Clinical Guideline for Antibiotic Prophylaxis Effective Tool for Surgeons
Guidelines regarding the use of prophylactic antibiotics (antibiotics given to avoid an infection rather than to treat one) in spinal surgery help spinal surgeons in using the antibiotics for the best outcomes possible. The authors of this article discuss how the guidelines came to be and graded the recommendations to show how effective the guidelines are.
Researchers broke down the development of the guidelines into 12 steps. For step one, doctors who were using the guidelines were asked to submit a list of questions that focused on concerns of using antibiotics prophylactically when doing spinal surgery. Step two was for orthopedic and neurology surgeons to answer the questions. Step three was for researchers to identify which search words and terms they needed to do a literature search and step four was doing the literature search. In step five, the researchers reviewed the abstracts they found in the literature search, step six summarized the conclusions, found strengths and weaknesses, and judged the level of evidence (strong down to weak).

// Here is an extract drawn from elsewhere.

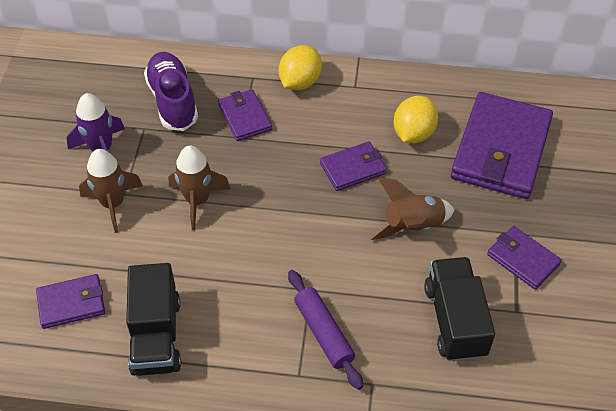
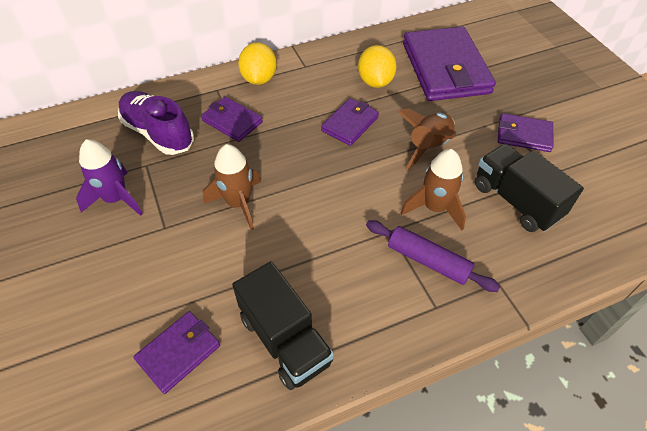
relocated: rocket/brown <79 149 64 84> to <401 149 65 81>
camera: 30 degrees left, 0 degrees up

In step 7, work groups looked at the if expert recommendations were needed. Step eight was when the guidelines were submitted to the North American Spine Society's Evidence Based Guideline Development Committee, the council director and an advisory panel. By step 10, revisions were approved. Step 10 saw the board submitting their guidelines to the over all guidelines clearinghouse. Step 11 is for recommendations to be submitted to the American Medical Association Physician Consortium for Performance Improvement. And, finally, step 12 is the recommendation that the guidelines be reviewed regularly at three-year intervals.

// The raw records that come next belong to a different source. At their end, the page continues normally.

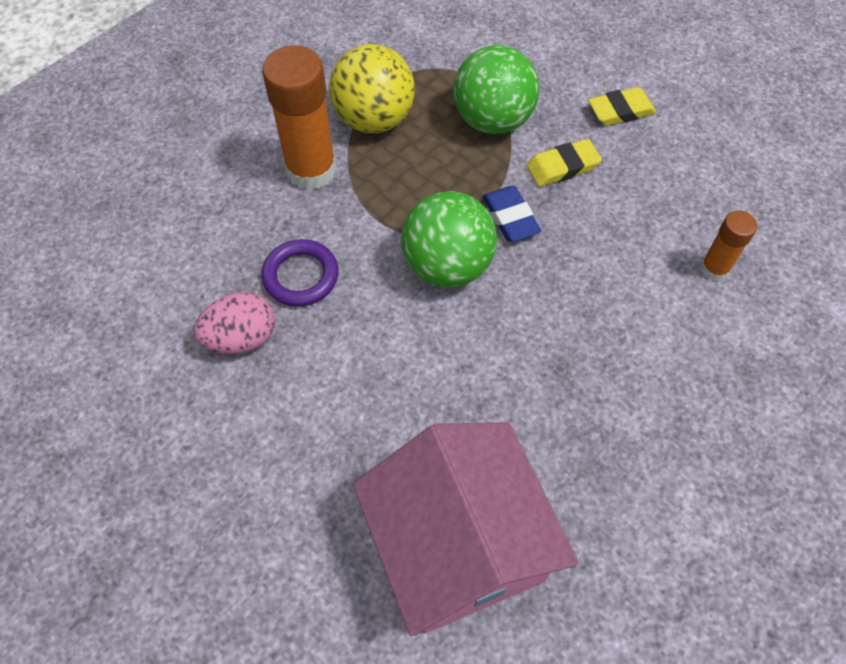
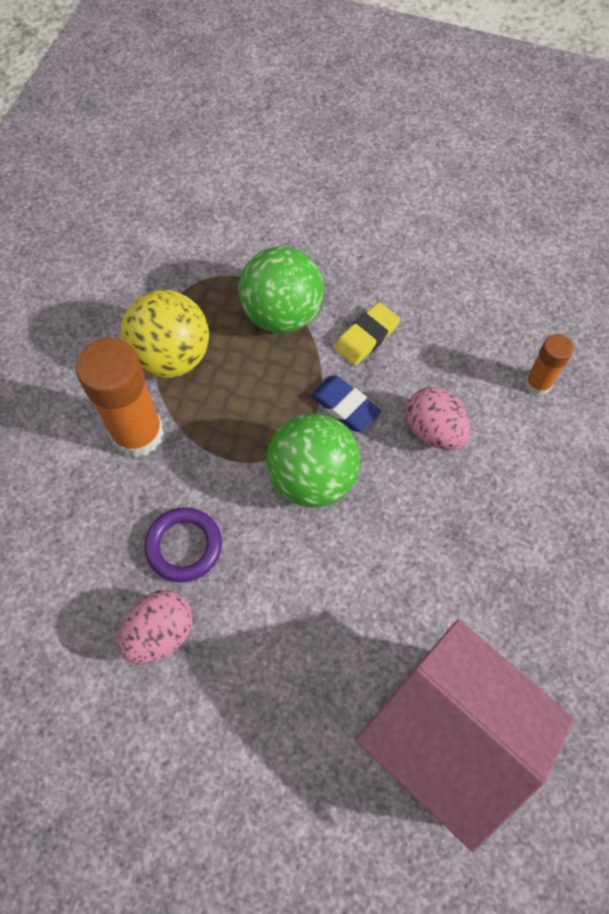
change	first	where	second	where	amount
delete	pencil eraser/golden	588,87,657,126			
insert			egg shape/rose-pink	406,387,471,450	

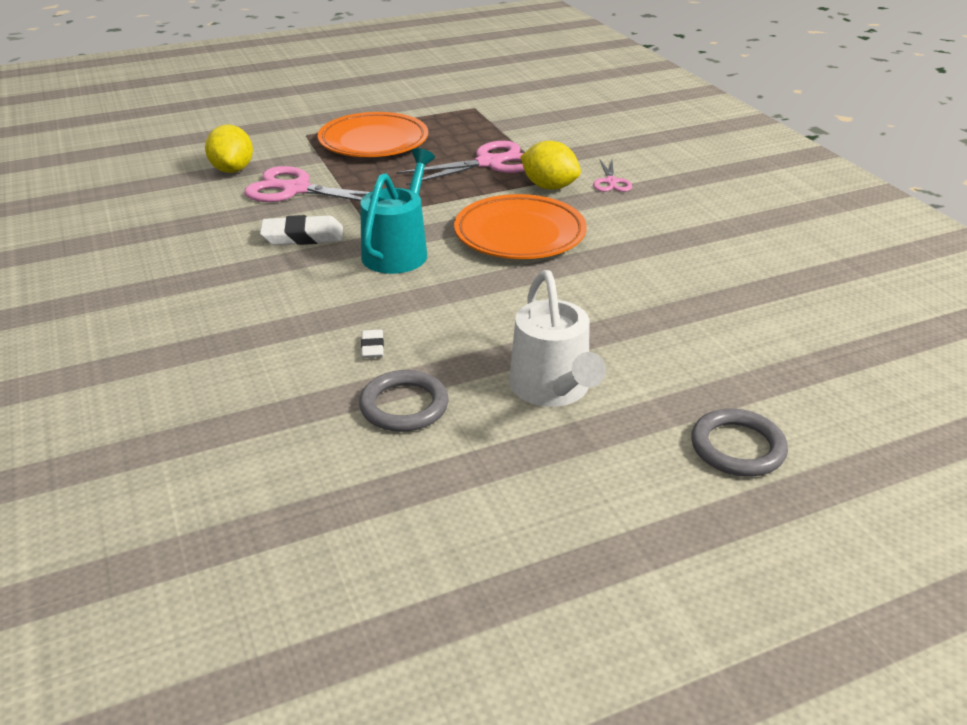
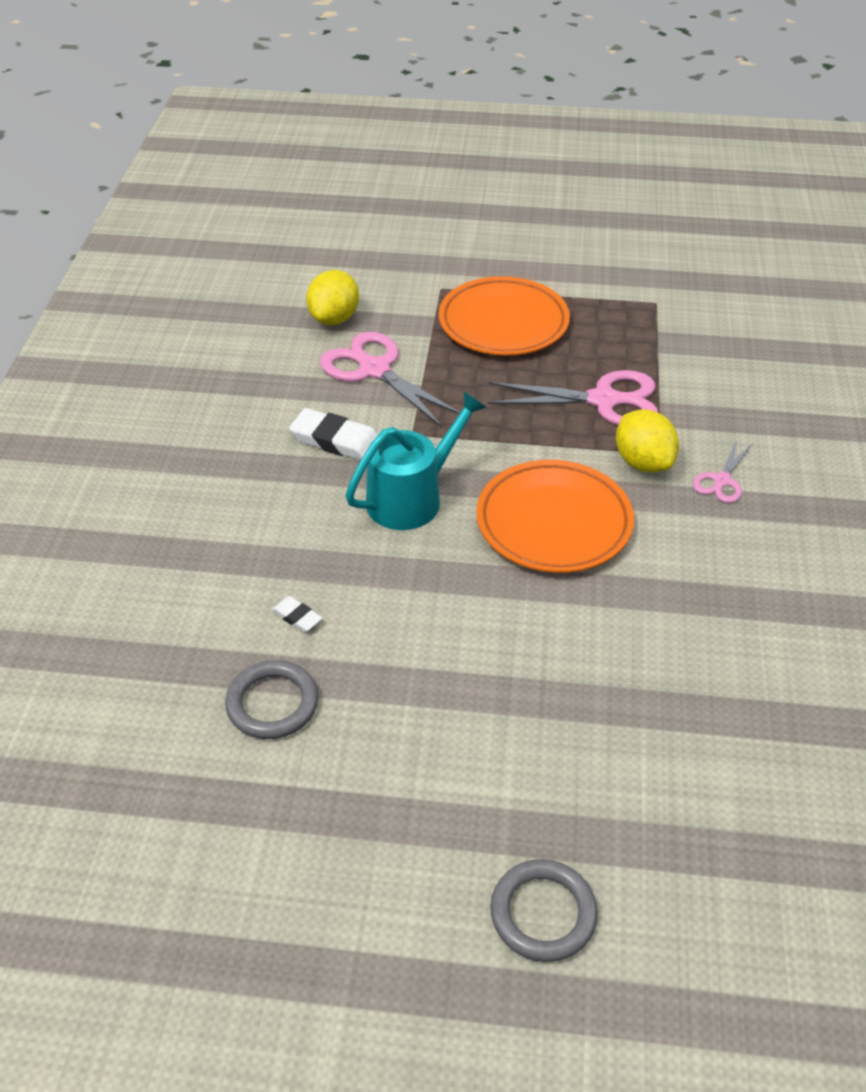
change	first	where	second	where	amount
delete	watering can/snow-white	509,270,606,407			
rotate	pencil eraser/snow-white	361,330,384,358		272,596,322,632	75 degrees counterclockwise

When looking through the literature, researchers were looking at the efficacy, protocol, redosing, discontinuation, wound drains, body habitus (shape and size), and comorbidities (other disorders that are also present) in order to back up the guideline recommendations. The study findings were graded on an A to C letter of recommendation or I to IV in level of evidence. On the whole, most studies scored a grade B for recommendation, while a few scored C. One study rated II as a level of evidence, three were level III, and another rated IV.
The authors found that the guidelines were developed with the best available evidence available in the literature and that the guidelines are useful to spinal surgeons in trying to prevent or reduce the risk of surgical infections.
William C. Watters, III, MD, et al. Antibiotic prophylaxis ins spine surgery: an evidence-basted clinical guideline for the use of prophylactic antibiotics in spine surgery. In The Spine Journal. February 2009. Vol. 9. No. 2. Pp. 142 to 146.